İDDİA BAŞKA GERÇEKLER BAŞKA

Ancak güncel veriler ve rakamlar başka göstergelere işaret ediyor.

Adı geçen zincir marketler, perakende sektörünün sadece yüzde 30’unu oluşturmaktadır. Bunun dışında 400 adet yerel zincir ve 160 bin adet geleneksel nokta (bakkal), perakendenin yüzde 70’ini oluşturmaktadır. Sektörün yüzde 30’unu temsil eden 5 zincirin kartel oluşturup fiyatları artırması fiilen mümkün değildir. Yüzde 70’i temsil eden perakende noktaları ve ayrıca online pazarlama kuruluşları, çok kuvvetli bir rekabetçi baskı oluşturmaktadır.
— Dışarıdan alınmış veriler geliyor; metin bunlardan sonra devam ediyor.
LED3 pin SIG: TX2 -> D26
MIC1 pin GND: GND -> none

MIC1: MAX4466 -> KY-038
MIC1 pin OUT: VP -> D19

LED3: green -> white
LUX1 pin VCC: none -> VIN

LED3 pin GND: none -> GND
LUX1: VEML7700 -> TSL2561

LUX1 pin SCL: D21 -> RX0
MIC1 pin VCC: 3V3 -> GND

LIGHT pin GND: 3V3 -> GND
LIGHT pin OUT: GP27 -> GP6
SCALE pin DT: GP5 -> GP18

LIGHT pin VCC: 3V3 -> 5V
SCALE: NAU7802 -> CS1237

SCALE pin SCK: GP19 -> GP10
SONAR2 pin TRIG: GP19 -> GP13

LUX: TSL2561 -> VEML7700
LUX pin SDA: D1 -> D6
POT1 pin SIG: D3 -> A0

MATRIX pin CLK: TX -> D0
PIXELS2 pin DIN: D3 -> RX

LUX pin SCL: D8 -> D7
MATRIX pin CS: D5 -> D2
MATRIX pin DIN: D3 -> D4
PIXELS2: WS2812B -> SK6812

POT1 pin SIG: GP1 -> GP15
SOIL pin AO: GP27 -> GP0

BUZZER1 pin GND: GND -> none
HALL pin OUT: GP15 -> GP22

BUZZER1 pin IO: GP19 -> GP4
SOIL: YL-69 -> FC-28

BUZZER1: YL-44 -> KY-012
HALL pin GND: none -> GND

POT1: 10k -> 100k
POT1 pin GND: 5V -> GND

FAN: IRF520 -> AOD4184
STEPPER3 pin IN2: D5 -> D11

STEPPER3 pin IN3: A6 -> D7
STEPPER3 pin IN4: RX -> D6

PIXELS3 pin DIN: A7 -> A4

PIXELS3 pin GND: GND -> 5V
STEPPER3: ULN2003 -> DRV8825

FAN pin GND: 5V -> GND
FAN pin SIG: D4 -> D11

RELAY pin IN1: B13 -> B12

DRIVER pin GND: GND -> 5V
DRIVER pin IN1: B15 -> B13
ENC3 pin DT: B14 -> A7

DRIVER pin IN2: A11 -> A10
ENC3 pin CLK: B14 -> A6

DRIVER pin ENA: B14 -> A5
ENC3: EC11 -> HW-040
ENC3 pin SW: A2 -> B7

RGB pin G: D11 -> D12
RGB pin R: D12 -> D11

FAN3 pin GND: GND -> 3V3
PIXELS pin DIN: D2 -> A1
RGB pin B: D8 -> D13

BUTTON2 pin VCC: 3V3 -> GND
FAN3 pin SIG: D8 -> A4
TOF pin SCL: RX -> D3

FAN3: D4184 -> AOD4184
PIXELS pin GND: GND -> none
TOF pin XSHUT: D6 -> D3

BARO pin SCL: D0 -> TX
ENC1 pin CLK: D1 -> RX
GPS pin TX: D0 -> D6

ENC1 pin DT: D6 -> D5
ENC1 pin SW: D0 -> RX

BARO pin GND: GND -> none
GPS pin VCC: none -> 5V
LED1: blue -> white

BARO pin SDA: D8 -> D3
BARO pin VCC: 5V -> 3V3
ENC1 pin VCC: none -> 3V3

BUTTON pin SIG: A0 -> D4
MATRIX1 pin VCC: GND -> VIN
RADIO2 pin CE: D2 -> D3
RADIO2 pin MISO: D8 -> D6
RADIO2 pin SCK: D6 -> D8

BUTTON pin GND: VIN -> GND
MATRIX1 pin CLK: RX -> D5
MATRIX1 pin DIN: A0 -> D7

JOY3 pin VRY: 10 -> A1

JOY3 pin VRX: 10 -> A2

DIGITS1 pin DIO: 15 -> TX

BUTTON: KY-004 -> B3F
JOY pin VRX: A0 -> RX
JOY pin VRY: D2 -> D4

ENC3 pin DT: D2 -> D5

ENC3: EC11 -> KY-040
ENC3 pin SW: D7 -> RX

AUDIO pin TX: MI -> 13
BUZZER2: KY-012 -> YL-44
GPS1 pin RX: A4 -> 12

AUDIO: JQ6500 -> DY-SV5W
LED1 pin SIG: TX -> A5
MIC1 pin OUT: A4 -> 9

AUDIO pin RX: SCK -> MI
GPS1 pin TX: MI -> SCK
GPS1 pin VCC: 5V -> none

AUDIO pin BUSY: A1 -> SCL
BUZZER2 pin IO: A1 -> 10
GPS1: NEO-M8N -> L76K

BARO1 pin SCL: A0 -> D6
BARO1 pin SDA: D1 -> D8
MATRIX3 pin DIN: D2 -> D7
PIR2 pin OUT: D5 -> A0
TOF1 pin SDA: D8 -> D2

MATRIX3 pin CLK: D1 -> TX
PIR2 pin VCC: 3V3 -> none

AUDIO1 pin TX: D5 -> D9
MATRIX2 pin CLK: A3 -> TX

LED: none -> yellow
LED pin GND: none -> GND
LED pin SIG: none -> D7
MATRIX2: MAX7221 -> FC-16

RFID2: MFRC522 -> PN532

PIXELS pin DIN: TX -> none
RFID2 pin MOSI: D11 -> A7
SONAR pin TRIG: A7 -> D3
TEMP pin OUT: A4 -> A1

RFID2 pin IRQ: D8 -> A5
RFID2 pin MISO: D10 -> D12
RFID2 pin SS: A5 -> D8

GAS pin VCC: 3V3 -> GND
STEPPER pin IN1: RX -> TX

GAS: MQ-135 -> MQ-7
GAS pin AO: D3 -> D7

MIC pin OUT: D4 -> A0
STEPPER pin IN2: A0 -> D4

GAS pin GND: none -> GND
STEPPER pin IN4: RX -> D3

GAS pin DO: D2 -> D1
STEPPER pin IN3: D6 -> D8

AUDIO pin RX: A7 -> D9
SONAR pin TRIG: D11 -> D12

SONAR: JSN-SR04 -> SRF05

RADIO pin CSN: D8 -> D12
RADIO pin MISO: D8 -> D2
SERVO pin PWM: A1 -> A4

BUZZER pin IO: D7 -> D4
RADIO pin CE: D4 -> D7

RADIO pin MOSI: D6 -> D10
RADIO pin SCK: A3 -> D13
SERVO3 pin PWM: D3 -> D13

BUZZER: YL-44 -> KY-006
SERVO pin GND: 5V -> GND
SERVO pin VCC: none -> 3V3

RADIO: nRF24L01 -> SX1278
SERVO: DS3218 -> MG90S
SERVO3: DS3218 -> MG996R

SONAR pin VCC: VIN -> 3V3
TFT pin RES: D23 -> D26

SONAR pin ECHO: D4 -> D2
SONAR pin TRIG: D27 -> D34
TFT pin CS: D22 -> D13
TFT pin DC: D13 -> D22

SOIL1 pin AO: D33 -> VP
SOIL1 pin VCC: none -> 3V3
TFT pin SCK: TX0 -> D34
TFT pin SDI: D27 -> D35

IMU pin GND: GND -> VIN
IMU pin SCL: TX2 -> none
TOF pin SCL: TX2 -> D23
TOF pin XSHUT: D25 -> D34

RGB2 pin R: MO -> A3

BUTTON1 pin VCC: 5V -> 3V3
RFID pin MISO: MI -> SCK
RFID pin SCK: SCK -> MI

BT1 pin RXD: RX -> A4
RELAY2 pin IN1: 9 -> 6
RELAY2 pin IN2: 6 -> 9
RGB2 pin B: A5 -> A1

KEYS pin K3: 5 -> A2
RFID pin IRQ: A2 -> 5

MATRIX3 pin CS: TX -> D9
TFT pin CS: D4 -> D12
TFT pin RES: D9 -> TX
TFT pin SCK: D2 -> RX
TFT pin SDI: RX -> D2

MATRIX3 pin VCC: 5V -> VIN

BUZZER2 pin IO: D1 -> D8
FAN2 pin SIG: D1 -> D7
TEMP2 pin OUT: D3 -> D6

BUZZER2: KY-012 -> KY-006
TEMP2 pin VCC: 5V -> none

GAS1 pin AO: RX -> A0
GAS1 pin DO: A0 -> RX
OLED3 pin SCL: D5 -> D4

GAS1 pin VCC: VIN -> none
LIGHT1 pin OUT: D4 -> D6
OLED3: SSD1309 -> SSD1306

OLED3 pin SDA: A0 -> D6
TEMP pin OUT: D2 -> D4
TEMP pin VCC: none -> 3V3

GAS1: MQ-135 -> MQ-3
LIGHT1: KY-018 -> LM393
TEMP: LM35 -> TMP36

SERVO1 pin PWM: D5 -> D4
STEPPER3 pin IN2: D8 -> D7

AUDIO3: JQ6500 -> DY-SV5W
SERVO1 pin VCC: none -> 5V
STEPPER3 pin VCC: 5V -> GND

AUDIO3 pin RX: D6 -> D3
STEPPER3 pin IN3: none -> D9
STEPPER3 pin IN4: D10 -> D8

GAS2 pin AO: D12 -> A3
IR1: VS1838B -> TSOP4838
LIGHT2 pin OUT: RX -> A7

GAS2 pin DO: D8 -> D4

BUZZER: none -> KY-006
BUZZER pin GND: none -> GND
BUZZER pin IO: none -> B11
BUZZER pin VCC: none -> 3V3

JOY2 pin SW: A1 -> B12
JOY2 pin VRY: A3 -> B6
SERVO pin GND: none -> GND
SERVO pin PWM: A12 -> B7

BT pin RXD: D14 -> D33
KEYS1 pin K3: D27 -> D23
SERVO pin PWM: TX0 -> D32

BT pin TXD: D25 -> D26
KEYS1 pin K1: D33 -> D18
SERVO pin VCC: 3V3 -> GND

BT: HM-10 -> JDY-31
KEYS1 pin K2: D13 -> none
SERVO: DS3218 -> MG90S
Konunun uzmanları, Cumhurbaşkanı’nın, zincir marketlerin kartel oluşturduğuna ilişkin iddiasını doğrulayacak bir delil bulamamışlardır. Zincir marketler, oldukça düşük marjlarla ürünleri müşterilere sunmaktadır. Geçmiş yılların verilerine bakıldığında bu firmalar oldukça cüzi oranlarda, yüzde 2’nin bile altında ancak kâr edebilmiş görünüyorlar. Kartel oluştursalardı bu marketlerin çok yüksek kâr etmesi gerekirdi.

ÜRETİM DEĞİL ALIM SATIM

Bilindiği gibi zincir marketler, üretici değil alım satım yapan işletmelerdir. Eğer tedarikçi-üretici fiyat artışı yaparsa zincir marketler de fiyatı artırabilir. Ayrıca uzmanların da saptadığı gibi zincir marketlerin tedarikçi kaynaklı fiyat artışlarına karşı direnç göstermeleri kendi yararlarınadır.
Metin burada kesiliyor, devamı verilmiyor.